Analysis of Job and His Wife

This scene is a more sober one than those depicted in the preceding genre paintings, yet its interpretation remains difficult. Historians have catalogued it under the title "Visit to the Prisoner", a label that could serve as a convenient moral conclusion to the series of "cheating" scenes we just finished visiting. However, art specialists are now almost unanimous in identifying this light-and-shadow duo as Job being jeered by his wife.

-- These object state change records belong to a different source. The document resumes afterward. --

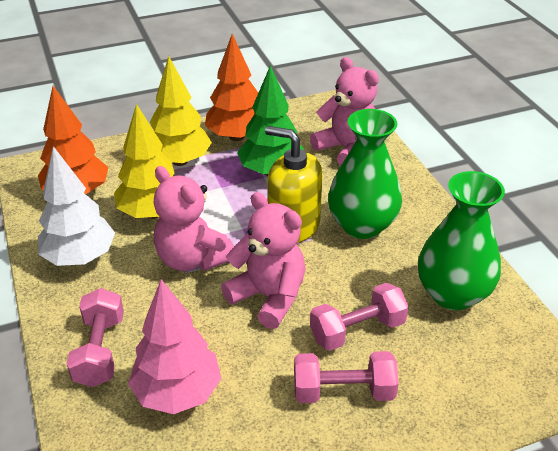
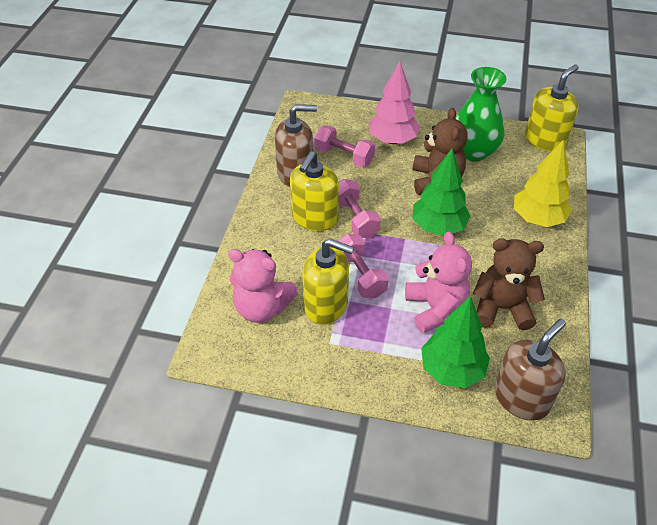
brown soap dispenser: 0 -> 2
brown teddy bear: 0 -> 2
green tree: 1 -> 2
green vase: 2 -> 1
orange tree: 2 -> 0
pink teddy bear: 3 -> 2
white tree: 1 -> 0
yellow soap dispenser: 1 -> 3
yellow tree: 2 -> 1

As we explicitly mentioned above, when speaking of The Flea Catcher - and as you yourself have no doubt noticed throughout your visit - light plays a major role in Georges de La Tour's painting. Just as in Caravaggio's work, all is night and light, night and sun, night and flame. Caravaggio, however, never shows the source of his light: it comes from outside, from higher up; he portrays reality transcended. La Tour, on the other hand, always depicts the source of light within his works. Light is designated in his paintings, so that here the halo of light forming the center of the composition comes from the candle, and everything turns around this center of gravity. An unending palaver proceeds from one face to another, from the faces to the candle, from the hands to the faces, from misery to comfort, from well-being to decline, as if in an eternal cycle of questioning. The shadow-and-light dualism is a historian's concept, whereas the other philosophic and metaphysical duality brought to light here by the artist is defined by the composition, by the staging in space of the subject figures. Hence here, the wife - enormously big and tall, wearing her belt very high and featuring a small head, as if deformed by anamorphosis - asserts herself through an extremely solid and stable position, almost threatening, above the precarious, fragile and derisory situation in which Job is portrayed. The artist's statement is thus simplified, purified: only two figures, staged in the light of a single flame. By reverse effect, this simplification renders his statement all the stronger and more expressive.

Several key dates

In 1915, the historian Hermann Voss attributed two paintings belonging to the Museum of Nantes to Georges du Mesnil de La Tour. In 1922, the brilliant art historian Louis Demonts was amazed to discover certain paintings in various museums of the French province of Lorraine - most especially those of Nantes, Epinal, and Rennes - that quite obviously were done by the same hand. His rediscovery was kept a secret reserved to the salons of the intellectual elite of the day. It was considered best that the news be kept from the public at large. In 1926, the collector Pierre Landry purchased The Cheat, which, upon cleaning, revealed - lo and behold - a signature!
And, finally, in 1934 a major exhibition at the Orangerie Museum of Paris put thirteen works by Georges de la Tour on display. Meanwhile, a third historian, Charles Sterling, set forth these discoveries in "The painters of reality", alongside the likes of, for example, Philippe de Champaigne or the Le Nain brothers.